“They never searched the lake for her?” Sarah asked.
“They never had a reason to—everyone thought she had disappeared from down in the park, by where her bike was,” I told her.
She nodded. “Let’s go.” She took my hand, even though it was damp with sweat, and led me down the main trail. When the trail was wide enough to walk side by side, and the lake was no longer in view, she linked arms with me.
“What does Paula know?” she finally asked.
I shook my head. “She just said that she saw me.”
Sarah glanced over at me. “Saw you where—on your bike? Or in the park?”
I knew what she was asking. Did she see what happened to Sarah. Did she see the fight, the fall.
“I don’t know, all she said was that she saw me, she wrote it in an email.”
“What else did she say?” Sarah asked.
That’s not Sarah.
“Nothing,” I told her.
When we reached the bottom of the trail, Sarah led me over to our bikes at the rack. “She probably saw you here,” she said, standing by the rack and looking around. “Or riding back to the house.”
I nodded. That made sense. I didn’t want to think of what else she might have seen, maybe even more than I had. Did she see Sarah’s body hit the water? Did she watch her die?
“Why didn’t she just tell the cops then?” she asked.
“After Sarah went missing, Paula said she was home the whole time. She couldn’t change her story; the cops already suspected her. I guess she just thought it would all go away. And it did, for a while.”
I tried not to remember what it was like after Sarah first disappeared. The waiting, for someone to find out the truth. To be discovered. After two years, it felt like maybe there was hope. We were all going to be okay. But then, the reporter from the paper called, and all the terrible facts and speculations from that day reemerged. There was no escape from Sarah.
“There was this newspaper article, like two years ago. It made Paula look really bad, Max too. She started sending me emails after that. I just didn’t know they were from her, until now,” I said. “I guess she was hoping she could push me to confess, to admit something, to clear her name so that she wouldn’t have to say anything.”
I leaned over to unlock my bike and saw stars floating in front of my eyes when I stood up, blackness creeping in from the corners. Sarah grabbed my arm. “Nico?”
“I’m okay.” I blinked, and the blackness pulled back, the stars disappeared.
She held my arm firmly, and leaned in. “This stays here, all of it. Let it go. You understand?” Her face wasn’t mean, but serious. “This stays here,” she said again. When I nodded, she let go of my arm.

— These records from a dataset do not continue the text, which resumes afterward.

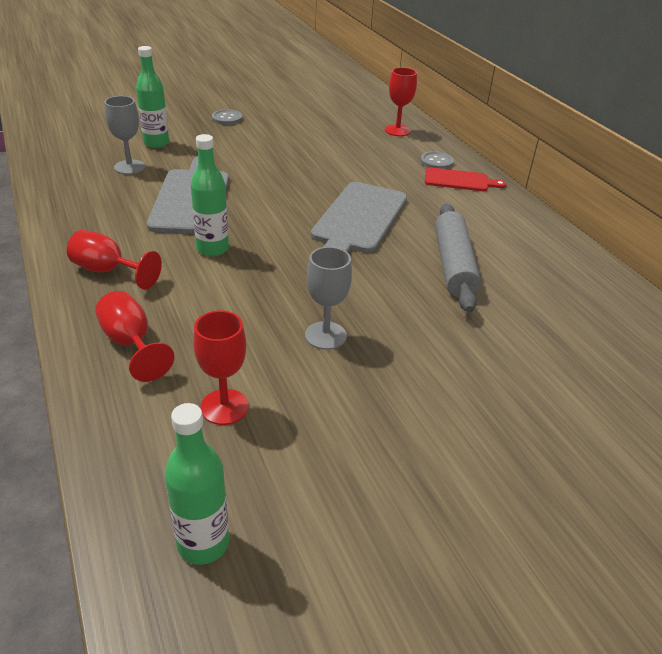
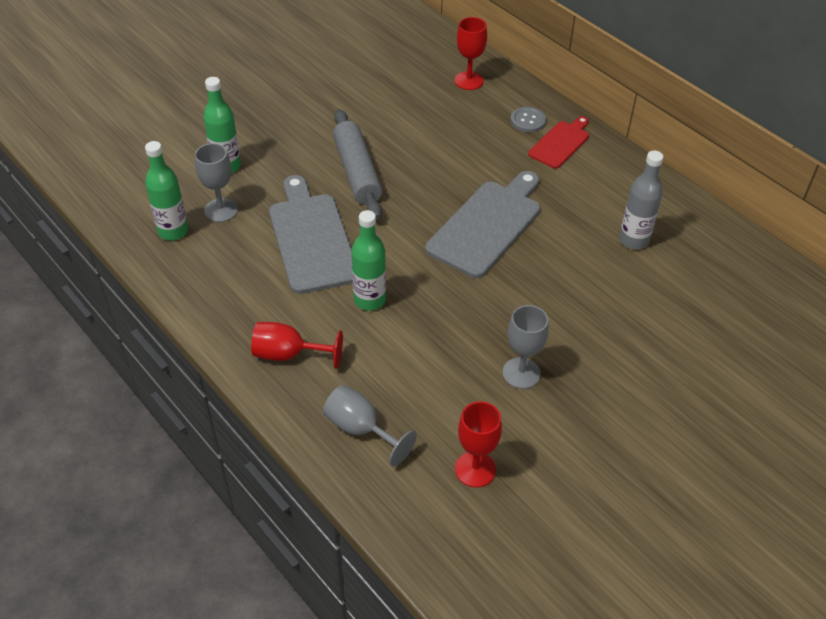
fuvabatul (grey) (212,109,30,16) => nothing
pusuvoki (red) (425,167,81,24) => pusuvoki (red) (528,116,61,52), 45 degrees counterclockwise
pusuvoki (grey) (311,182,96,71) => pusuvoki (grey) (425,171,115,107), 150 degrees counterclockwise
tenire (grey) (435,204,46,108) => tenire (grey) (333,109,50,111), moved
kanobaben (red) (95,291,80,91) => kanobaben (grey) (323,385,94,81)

She looked at me thoughtfully and I could tell that she wasn’t worried about herself, about being found out as a fraud, as a fake. Sarah knew exactly what she was doing. She was worried about me. About how to protect me. “You need some lunch, and it’ll buy us more time, come on,” she finally said. “Are you okay to ride?” She motioned to my bike and I nodded. I could do it.
She climbed on Mom’s bike and rode toward the gates. And just like that, I followed her, leaving the park, leaving the picnic trail and Crystal Lake behind me, as if it had never happened.
I followed Sarah through the streets to a café near the park, letting the breeze dry the tears on my cheeks.
SARAH
MA HAD DECIDED TO take in another foster. She had done this before and it never really worked out. I could remember two kids she tried to take in, but we always ended up giving them back when she got arrested for something or we had to leave one town and set up in another. Why child services would even let her take in a foster kid was beyond me, with her record, but they did—again and again.
“It’s not going to be like when you were little, Libby,” she said. “I was still using then, I was out of my mind. Not to mention that—well, I won’t even call him a man, because a real man doesn’t put his hands on a little girl. Monster, more like it.”
That’s how Candice came to live with us. Adorable, about seven, her hair a light brownish-red halo over her freckled face. This kid should have been starring in movies, but she was living with me and Ma in north Florida. She started working her magic right away, when Ma took her to Toys “R” Us with a hot card that almost got rejected. When Candy started to cry, the clerk took one look at her and let Ma out of there with a new dollhouse (that really was for Candy) and a game system worth about six hundred dollars (that was for resale). And they gave Candy a huge swirly lollipop, for free. I sat in the back of the car feeling useless, while Candy played with her new dolls and Ma laughed her ass off.
“You should have seen her charming them! We’re ordering pizza tonight, Candy—anything you want on top,” Ma said.
“Can we get soda too?” Candy asked in her sweet little girl voice.
“All the soda you can drink, sweetheart.”